The 2015 BIS Essay Prize has been awarded to M. Oliver Heydorn (The Clifford Hugh Douglas Institute for the Study and Promotion of Social Credit) at the 14th NABIG Congress in New York City for his paper, “A National Dividend vs. a Basic Income – Similarities and Differences.”
The 2014 BIS Essay Prize has been awarded to Toru Yamamori (Doshisha University) at the 15th BIEN Congress in Montreal for his paper, “A Feminist Way to Unconditional Basic Income: Claimants Unions and Women’s Liberation Movements in 1970s Britain.”
The 2013 BIS Essay Prize was not awarded.
The 2012 BIS Essay Prize was not awarded.
The 2011 BIS Essay Prize has been awarded to Angela Cummine (University of Oxford), for her paper at the 10th NABIG Congress in New York City, “Overcoming Dividend Skepticism: Why the World’s Sovereign Wealth Funds Are Not Paying Basic Income Dividends”; Honorable mention was awarded to Daniel Layman (University of North Carolina at Chapel Hill) for his paper, “Locke on Basic Income.”
The 2010 BIS Essay Prize has been awarded to Hamid Tabatabai (Independent Researcher), for his paper at the 14th BIEN Congress in Munich, “The Basic Income Road to Reforming Iran’s Price Subsidies.”
The 2009 BIS Essay Prize has been awarded to Wesley Pech (Wofford College) at the 7th USBIG Congress in New York for his paper "Behavioral Economics and The Basic Income Guarantee". Chandra Pasma (Citizens for Public Justice) received an Honourable Mention for her paper "Working Through the Work Disincentive."
The 2008 BIS Essay Prize has been awarded to Ian Gareth Orton (International Labour Organisation) at the 10th BIEN Congress in Dublin for his paper "Eliminating Child Labour: The Promise of a Basic Income". Bill Jordan (University of Plymouth) received an Honourable Mention for his paper "Basic Income and Social Value."
The 2007 BIS Essay Prize was awarded to Laura Bambrick (University of Oxford) at the 6th USBIG Congress in New York for her paper "A BIG response to Wollstonecraft's Dilemma." Richard Caputo (Yeshiva University) received an Honourable Mention for his paper "The Death Knoll of BIG or BIG by Stealth: A preliminary assessment of BIG political viability around the globe."
The 2006 Essay Prize was awarded to Michael Howard (University of Maine) for his article "A NAFTA Dividend: A proposal for a guaranteed minimum income for North America." Three other essays were awarded an Honourable Mention:"Good for Women?
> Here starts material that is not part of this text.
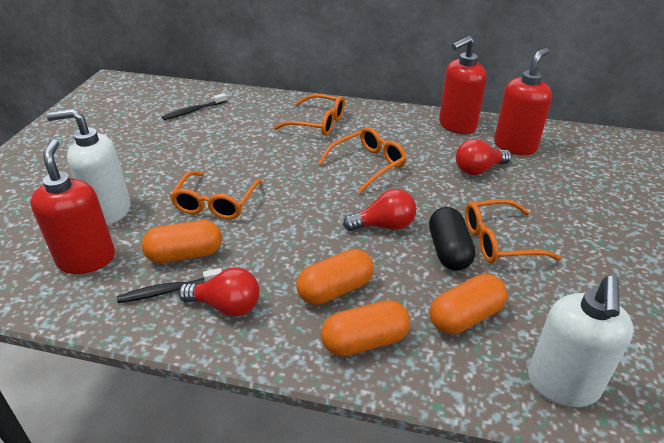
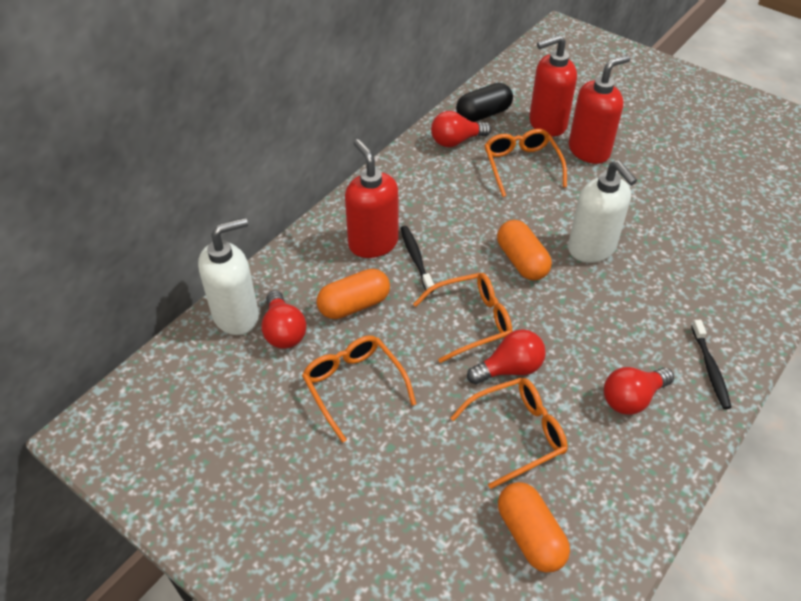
orange capsule: 4 -> 3
red light bulb: 3 -> 4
Advantages and risks of basic income from a gender perspective" by Julieta Elgarte (Universidad Nacional de La Plata/Université Catholique de Louvain); "Why Switzerland? Basic income and the development potential of Swiss Republicanism" by Eric Patry (University of St. Gallen); and "Australia's Disabling Income Support System" by Jennifer Mays (Queensland University of Technology).
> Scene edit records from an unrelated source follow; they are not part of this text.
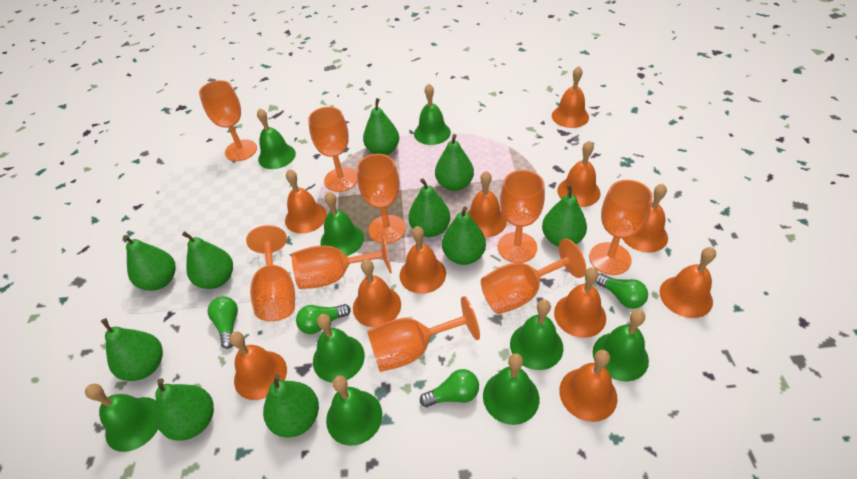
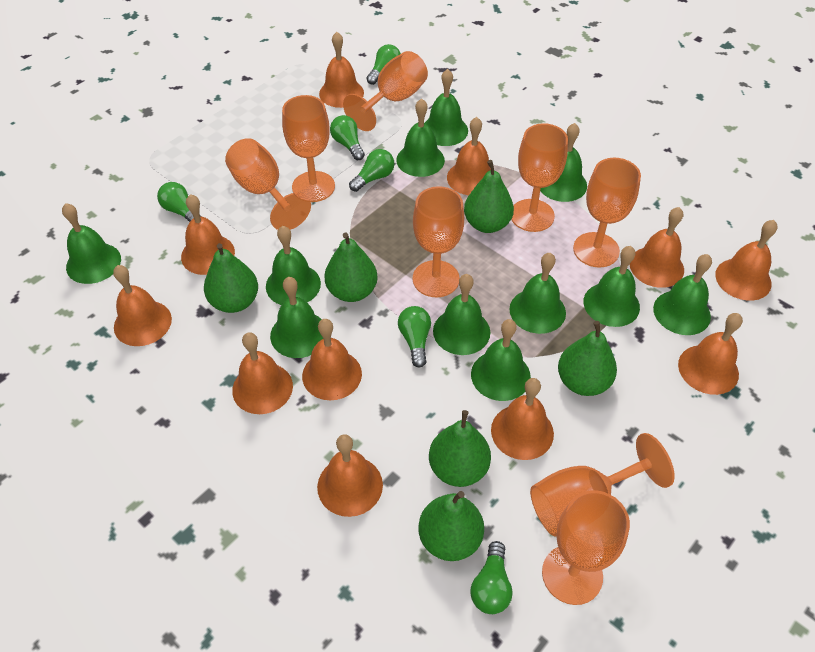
green bell: 9 -> 11
green light bulb: 4 -> 6
green pear: 10 -> 6
orange goblet: 9 -> 8

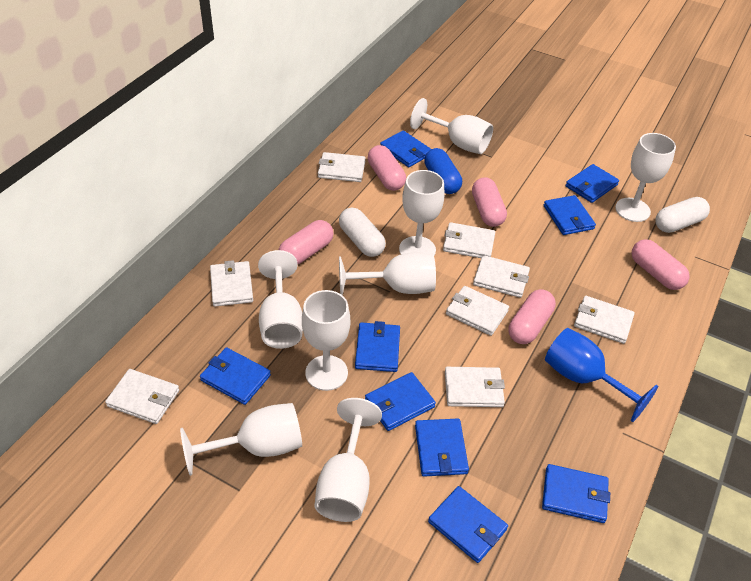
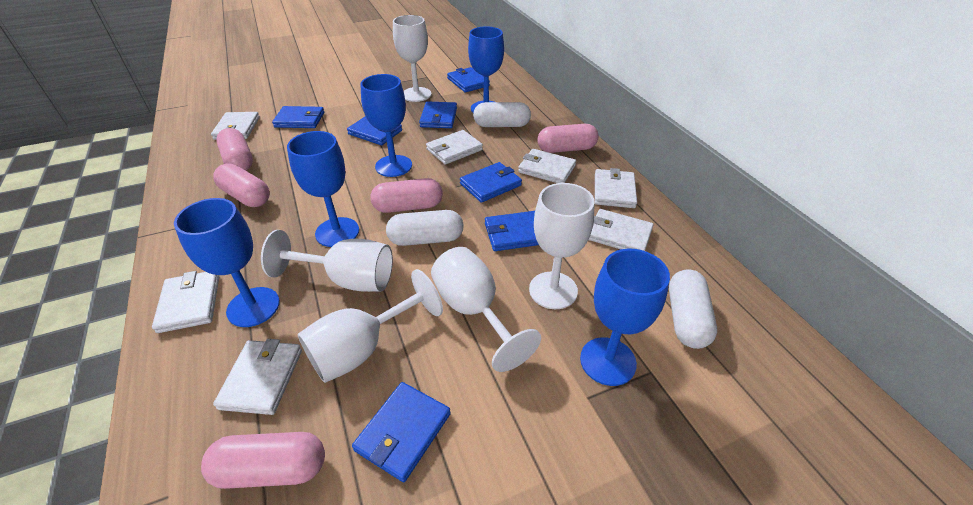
blue capsule: 1 -> 0
blue goblet: 1 -> 5
blue wallet: 9 -> 7
white capsule: 2 -> 3
white goblet: 8 -> 5
white wallet: 8 -> 7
The BIS Essay Prize, organised annually in association with Basic Income Earth Network (BIEN) and USBIG respectively, encourages promising research on basic income and related policies and is awarded to an essay that exemplifies a high standard of quality and original basic income research. BIS Prize Essays are published in a forthcoming issue of Basic Income Studies.